A assessora jurídica do gabinete do desembargador Juvenal Pereira da Silva, Mhayra Alves Pacheco Abes, e o advogado Ademir Rosa Gomes foram alvos da Operação Falsa Vantagem, deflagrada pela Polícia Civil nesta quinta-feira (25). A ação investiga um suposto esquema de influência sobre decisões judiciais mediante pagamento de vantagens indevidas.
Além da servidora e do advogado, um policial penal também foi alvo da operação. O nome dele não foi divulgado.
Segundo a investigação, o grupo prometia interferir em decisões judiciais e utilizava a suposta influência da servidora para convencer interessados. Em um dos casos apurados, familiares de um condenado teriam sido convencidos a pagar R$ 150 mil em dinheiro vivo sob a promessa de anulação da pena aplicada pela Justiça.
Conforme a Polícia Civil, a exigência de pagamento em espécie tinha como objetivo dificultar o rastreamento dos valores.
No entanto, a medida judicial obtida resultou apenas na redução da pena do condenado, e não em sua anulação. A situação teria provocado desentendimentos entre as partes, levando o beneficiário a exigir a devolução do dinheiro, fato que também passou a ser investigado.
O grupo é investigado pelos crimes de extorsão, exploração de prestígio, estelionato, corrupção e organização criminosa.
Durante a operação, foram cumpridos cinco mandados de busca e apreensão domiciliar expedidos pelo Núcleo de Justiça 4.0 do Juízo de Garantias do Polo de Cuiabá.

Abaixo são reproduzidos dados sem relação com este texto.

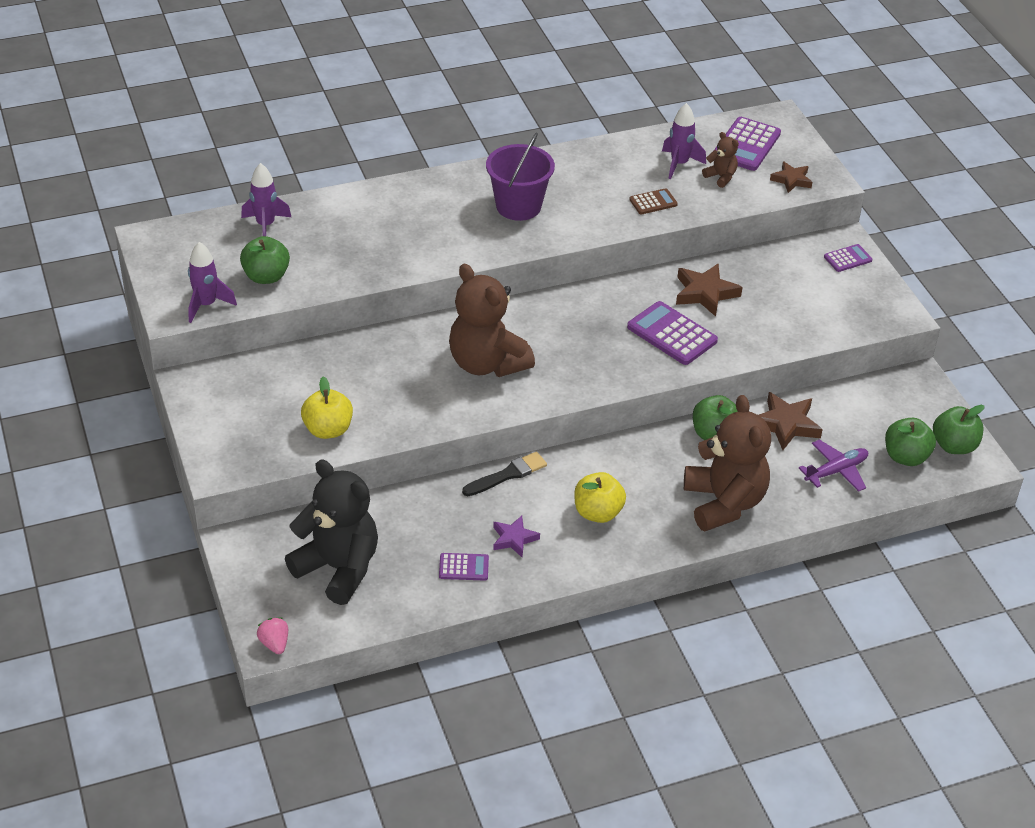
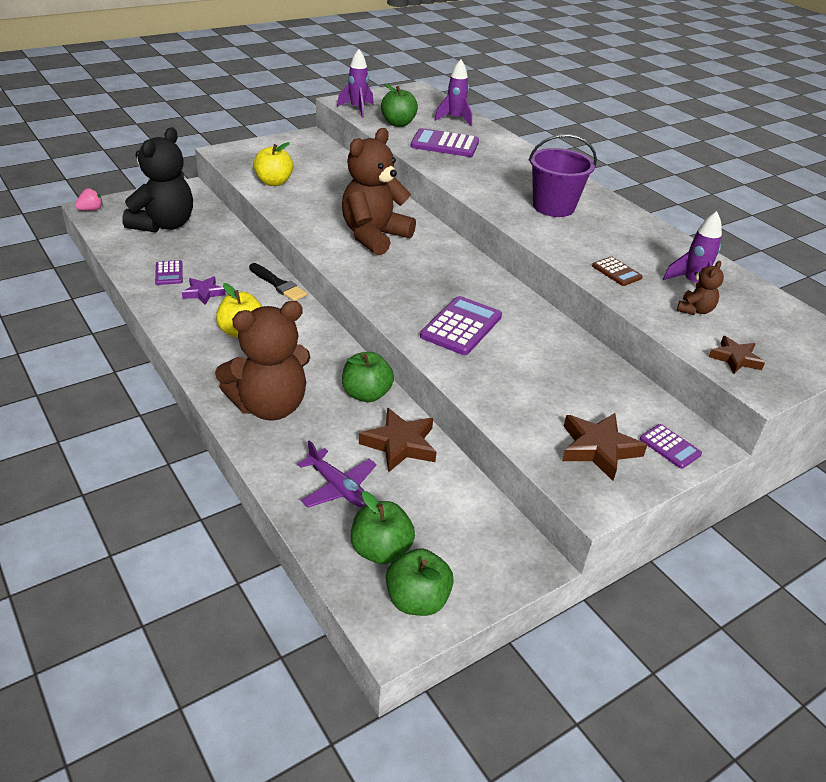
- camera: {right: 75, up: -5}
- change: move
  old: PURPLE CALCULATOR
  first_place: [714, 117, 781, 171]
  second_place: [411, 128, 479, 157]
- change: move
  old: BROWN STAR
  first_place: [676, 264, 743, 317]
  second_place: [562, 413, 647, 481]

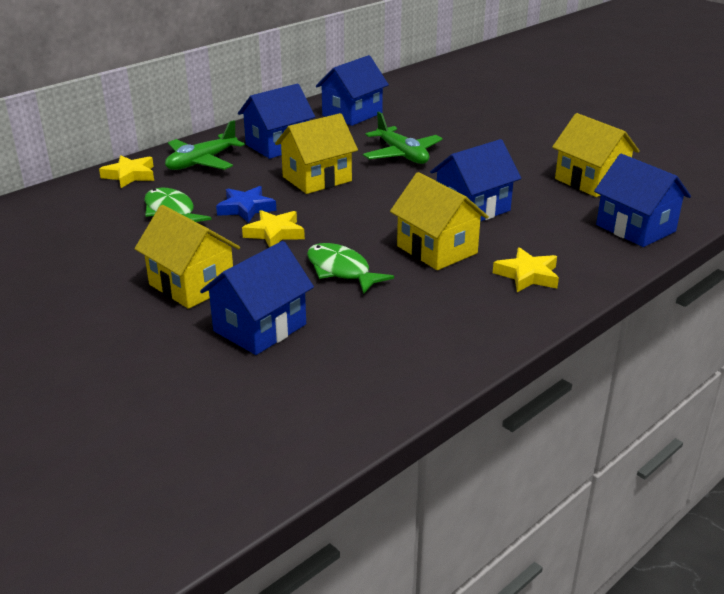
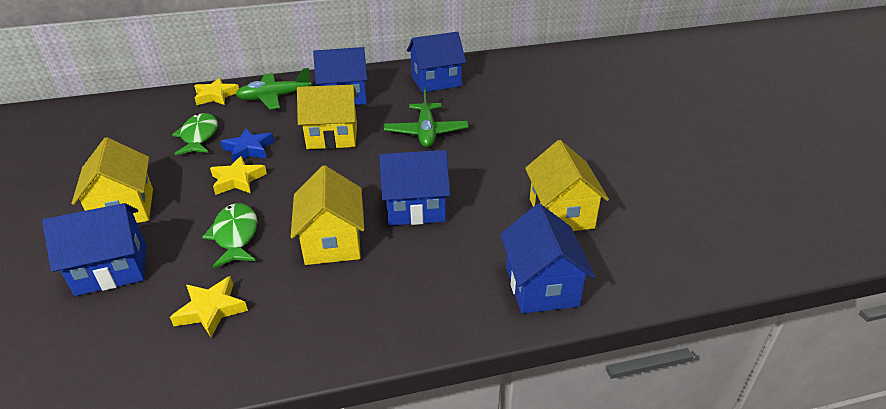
- camera: {right: 30, up: 5}
- change: move
  old: YELLOW STAR
  first_place: [493, 247, 559, 292]
  second_place: [170, 276, 248, 337]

Celulares, computadores e documentos foram apreendidos.
De acordo com o delegado Marlon Luz, responsável pelo caso, a operação busca esclarecer como os fatos ocorreram, verificar se a prática criminosa era recorrente, identificar desde quando o grupo atuava e localizar outras possíveis vítimas.
Dados do Portal da Transparência mostram que Mhayra recebeu remuneração bruta de R$ 23.388,72 no último contracheque, valor composto por salário e verbas indenizatórias, como auxílio-moradia, auxílio-alimentação e ajuda de custo.
Outro lado
Em nota, a Ordem dos Advogados do Brasil – Seccional Mato Grosso informou que, por meio do Tribunal de Defesa das Prerrogativas (TDP), acompanhou o cumprimento dos mandados de busca e apreensão para garantir o respeito às prerrogativas profissionais dos investigados.
A entidade também informou que o caso será encaminhado ao Tribunal de Ética e Disciplina (TED), que avaliará a adoção de eventuais medidas administrativas no âmbito da advocacia.
Até o momento, o Tribunal de Justiça de Mato Grosso não se manifestou sobre a operação.